How should IDB connections and outstanding IDB transactions behave when a page enters back/forward cache?

rubberyuzu commented 2 years ago

When a page navigates away with an open IDB connection, the connection gets closed as the execution context gets destroyed (spec). However, as back/forward cache navigation preserves the execution context, if we allow pages with open IDB connections, they would remain open as is.

When should the page be marked unsalvageable after entering back/forward cache? For example, another page could issue a version update request, or delete request to the page in back/forward cache. In these cases, other pages can see the back/forward cache page, and thus probably should be marked as unsalvageable (evict the page from back/forward cache).

If this is the case, the spec here about IDB version change should change to say something like “If the page is not active but salvageable, do not send the versionchange event, but the page should be marked as unsalvageable”.

Similarly, when a page navigates away with outstanding IDB transactions, they normally get aborted. For back/forward cache navigation, is it okay to mark the page as salvageable even with the transactions, and let them complete?

There are guidelines here about how non-fully-active documents should generally behave with APIs, so please evaluate if these proposals fit the common patterns.

@fergald @dmurph @rakina

dmurph commented 2 years ago

I did an exploration of this a while ago. The best option I came up with was:

disallow page from bfcache if there are pending or active indexeddb transactions.
Allow a page into bfcache if there is a database connection, but keep track of the locked version (referenced by the connection)
- keep track in a table of origin + database name -> version locked
- Keep track of new database connection requests
- If a database connection request (origin + database name) requests a version that is different from the locked version, then kill the bfcache page with that connection.

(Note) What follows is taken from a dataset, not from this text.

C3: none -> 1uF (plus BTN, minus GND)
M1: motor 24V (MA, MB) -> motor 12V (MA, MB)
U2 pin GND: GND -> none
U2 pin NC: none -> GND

This assumes pages mostly don't have active IDB transactions, which I think is a safe assumption.

Why keep track of the DB version? The current API requires the old database connection respond to an 'onversionchangerequested' event when a newer version is attempting to be opened. Since that old connection is in the cache & js is not executing, this doesn't really work, and would block the new connection from opening.

dmurph commented 2 years ago

You could technically allow outstanding transactions if you let them 'complete' (allow JS to keep running until they committed), and paused any newly created transactions from starting.

problems:

No guarantee that the txn will complete - in fact there was a common pattern of keeping a txn alive while some other task happened. could use this to keep JS executing on a tab
complicated to implement - requires another state of pausing

dmurph commented 2 years ago

Reading your comment again - apologies - you already mentioned this behavior :)

Adding @inexorabletash - perhaps you know who to route this to for spec changes.

My intuition would say:

We still want to abort outstanding transactions, and I'm tempted to say that the page should be 'unsalvageable' in this case, as otherwise we are introducing an edge case for developers that they probably don't handle well (all transactions could be aborted at any time & they would need to recover).
We can't really keep them operating / open due to the locks they hold.
- Well, we COULD do this but they we would want to mark the page as unsalvageable if any other connection was opened or txn attempted to start on the same object stores. Pretty hard to implement.

inexorabletash commented 2 years ago

If this is the case, the spec here about IDB version change should change to say something like “If the page is not active but salvageable, do not send the versionchange event, but the page should be marked as unsalvageable”.

SGTM

But I agree with dmurph re: outstanding transactions.

I'm the only active spec editor here (any volunteers?); PRs welcome to help address this!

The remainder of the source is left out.